- Born: Mani 1 January 1926 or 1928
- Died: 21 March 2016 Chennai, Tamil Nadu, India
- Occupations: Film historian, photographer, public relations officer
- Children: 3 (including Diamond Babu)

= Film News Anandan =

Indian film historian and photographer

Film News Anandan (born Mani) was an Indian film historian and photographer based in Chennai, Tamil Nadu. He was popularly known as the "walking encyclopedia" of Tamil cinema.

== Early life ==
Anandan was born as Mani. His father P. K. Gnanasagaram was a government servant. When he was being admitted in school he told his principal his name was Anandakrishnan, which later became his legal name, and was further shortened to Anandan. After school, he joined Quaide Millath Arts college, then known as Government Arts college. When he was a college student, he had a chance to interact with the drama troupes of Y. G. Parthasarathy and M. G. Ramachandran among others. He used to write the dialogues, do stage management and help in small odd jobs.

== Career ==
Anandan was interested in becoming a cameraman and joined as an assistant to C. J. Mohan, who was the cameraman for Kalaivanar. He conducted photography classes for him. Mohan appreciated the photos of Anandan and asked him to buy a Rolliflex camera. After buying one, actor Sivaji Ganesan was the first person whom he had captured on camera. Anandan worked as a news reporter for Film Chamber and his job was to collect details about the actors, producer, director of a film. Devarajan of the magazine Film News once asked Anandan to take pictures for his magazine. When the pictures were published, credit in the magazine was given as "Film News Anandan" and eventually the pen name got prefixed to his name.

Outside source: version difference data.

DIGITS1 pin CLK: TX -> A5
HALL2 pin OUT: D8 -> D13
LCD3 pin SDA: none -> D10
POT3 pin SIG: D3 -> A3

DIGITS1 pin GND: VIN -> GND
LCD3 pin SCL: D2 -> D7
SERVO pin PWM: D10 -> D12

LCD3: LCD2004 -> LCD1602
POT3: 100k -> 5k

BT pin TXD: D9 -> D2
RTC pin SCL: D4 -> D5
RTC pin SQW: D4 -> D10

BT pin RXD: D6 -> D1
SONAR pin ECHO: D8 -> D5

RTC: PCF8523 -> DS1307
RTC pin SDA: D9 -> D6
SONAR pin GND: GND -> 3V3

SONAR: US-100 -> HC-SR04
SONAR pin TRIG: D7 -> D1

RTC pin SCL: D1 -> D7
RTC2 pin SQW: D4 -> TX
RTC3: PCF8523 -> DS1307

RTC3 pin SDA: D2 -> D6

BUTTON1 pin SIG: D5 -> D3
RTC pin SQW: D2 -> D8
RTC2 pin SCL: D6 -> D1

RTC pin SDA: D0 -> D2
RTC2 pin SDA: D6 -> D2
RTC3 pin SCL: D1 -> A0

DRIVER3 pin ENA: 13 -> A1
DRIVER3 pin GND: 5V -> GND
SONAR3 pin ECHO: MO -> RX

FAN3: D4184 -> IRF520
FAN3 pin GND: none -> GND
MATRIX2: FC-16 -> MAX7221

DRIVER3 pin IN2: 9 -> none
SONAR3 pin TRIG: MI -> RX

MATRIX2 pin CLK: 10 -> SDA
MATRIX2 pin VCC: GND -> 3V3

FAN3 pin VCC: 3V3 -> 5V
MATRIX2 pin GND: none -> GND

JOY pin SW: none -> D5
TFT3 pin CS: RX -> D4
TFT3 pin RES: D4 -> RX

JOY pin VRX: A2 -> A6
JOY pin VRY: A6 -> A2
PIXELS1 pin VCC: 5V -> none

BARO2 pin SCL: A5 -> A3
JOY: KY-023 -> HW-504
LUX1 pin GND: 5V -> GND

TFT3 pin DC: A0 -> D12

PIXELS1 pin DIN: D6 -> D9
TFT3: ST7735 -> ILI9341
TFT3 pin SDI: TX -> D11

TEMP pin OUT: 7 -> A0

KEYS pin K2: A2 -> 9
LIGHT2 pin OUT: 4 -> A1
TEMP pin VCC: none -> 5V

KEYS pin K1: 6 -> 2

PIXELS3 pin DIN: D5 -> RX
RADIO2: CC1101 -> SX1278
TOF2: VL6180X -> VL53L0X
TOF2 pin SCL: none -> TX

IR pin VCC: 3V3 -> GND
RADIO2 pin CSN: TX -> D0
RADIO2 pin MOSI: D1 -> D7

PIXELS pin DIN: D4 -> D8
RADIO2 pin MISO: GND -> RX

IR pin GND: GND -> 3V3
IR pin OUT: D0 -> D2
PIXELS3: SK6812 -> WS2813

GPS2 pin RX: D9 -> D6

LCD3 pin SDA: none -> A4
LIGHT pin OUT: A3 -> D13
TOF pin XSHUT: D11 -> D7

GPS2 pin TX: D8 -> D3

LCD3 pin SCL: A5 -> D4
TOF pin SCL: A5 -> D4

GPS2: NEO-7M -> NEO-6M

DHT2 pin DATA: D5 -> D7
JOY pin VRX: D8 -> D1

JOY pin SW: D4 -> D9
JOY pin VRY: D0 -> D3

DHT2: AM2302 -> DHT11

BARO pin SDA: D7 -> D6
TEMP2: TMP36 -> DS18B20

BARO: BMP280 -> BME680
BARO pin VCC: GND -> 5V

Anandan noticed publicity stills of Nadodi Mannan (1958) on film producer R. M. Veerappan's office desk when he happened to visit the office of Em.Gee.Yar Pictures. He then offered to distribute them to the press. Veerappan agreed knowing that Anandan was then a member of the South Indian Film Journalists Association. After a few days, stills of the film were published in many magazines. M. G. Ramachandran, who was the director of Nadodi Mannan, was impressed with Anandan's work and, at Veerappan's suggestion, hired him as the film's public relations officer (PRO). This was Anandan's debut film as a PRO.

As an actor, Anandan's first film was Policekaran Magal (1962) where he played a police photographer. He reprised the role in its Telugu remake Constable Koothru. In Bommai (1964), he plays a doctor. In Natchathiram (1980), he played the role of a press reporter, posing questions to a disillusioned star. In the 1986 crime film Oomai Vizhigal, he played a press photographer. In Sugamana Sumaigal (1992), he played the role of the heroine’s father. He also made appearances in Aasai (1995) and Indian (1996), though his scenes were deleted in both; however, in the former, the credits read, "Thanks to Film News Anandan". In March 2016, just a few days before his death, Anandan revealed that his dream was to have a permanent exhibition on cinema.

== Personal life ==
Anandan was married to Sivagami. They had two daughters and a son Diamond Babu, who is also a PRO.

== Death ==
Anandan died on 21 March 2016 after a week in hospital with breathing problems.

== Awards ==
Anandan received Y. Venkanna Clowdary's "Kala Peedam" award for his tremendous contribution to Human Progress as a Film Historian. In 1991, the Tamil Nadu State Government awarded him with their highest honour in the title of Kalaimaamani. In 1989, Anandan was honoured as a veteran during the Golden Jubilee of the Film Chamber. He was awarded the "Kalai Selvam" title by the South Indian Artist Association in Chennai. In May 2008 at the 2nd Vijay Awards, he was awarded the Vijay Award for Contribution to Tamil Cinema.

== Tamil films database ==
Anandan compiled a wide-scale database of Tamil films which was made into a book titled Sadhanaigal Padaitha Thamizh Thiraipada Varalaru ("History of Landmark Tamil Films") with the help of the Tamil Nadu State Government and was published on 23 October 2004 by Sivagami Publications.